Sol da Meia-Noite finalmente está entre nós. 12 anos se passaram desde o vazamento do manuscrito na Internet e a traumatizante declaração de Stephenie Meyer de que abandonaria o projeto. Como crepusculete/twilighter/chame-o-que-quiser, eu realmente achei que 2008 trouxera o fim de Crepúsculo na visão de Edward — afinal, eu estou esperando pela continuação de A Hospedeira (2008) há mais de dez anos.


Então essa é uma das poucas vezes em que vou agradecer por estar errada, porque eu estou com Sol da Meia-Noite em mãos e tenho que dizer que a leitura é exatamente o que eu esperava mais de uma década atrás, quando li o rascunho vazado no fórum de uma comunidade aleatória do Orkut. E eu te explico ponto a ponto nessa crítica por que a leitura desse livro é indispensável para os fãs de carteirinha de Crepúsculo como eu.

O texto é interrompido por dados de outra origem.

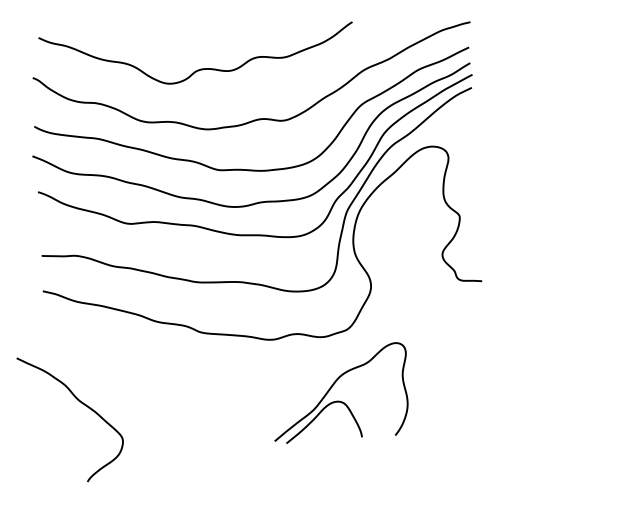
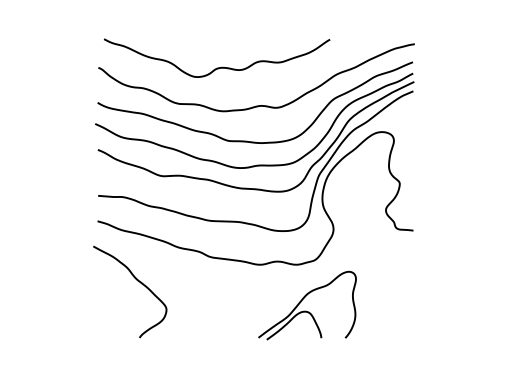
curve: (80, 403) -> (137, 281), moved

Esta crítica contém spoilers!! Mas é aquela coisa: o livro e o filme têm mais de 12 anos de lançamento, então qualquer revelação aqui é tão nova quanto Darth Vader ser pai de Luke Skywalker ¯\_(ツ)_/¯


O novo Crepúsculo


Em entrevista ao The New York Times, quando questionada o motivo para publicar Sol da Meia-Noite agora, Stephenie Meyer simplesmente respondeu: “Porque eu terminei de escrever”. Simples, né? É certo que um mutirão de fãs de Crepúsculo passaram os últimos dez anos impacientes, aguardando o tão esperado livro — digo isso porque eu sou uma delas. Analisando agora com mais carinho, é fácil entender o receio e dificuldade de Meyer: no aniversário de dez anos da saga, ela lançou Vida e Morte: Crepúsculo Reimaginado (2015) como uma espécie de presente para os fãs e uma forma de se divertir com o universo que ela própria criou. Qual foi o resultado? Mil e um questionamentos que se traduziam em “onde diabos está Sol da Meia-Noite?”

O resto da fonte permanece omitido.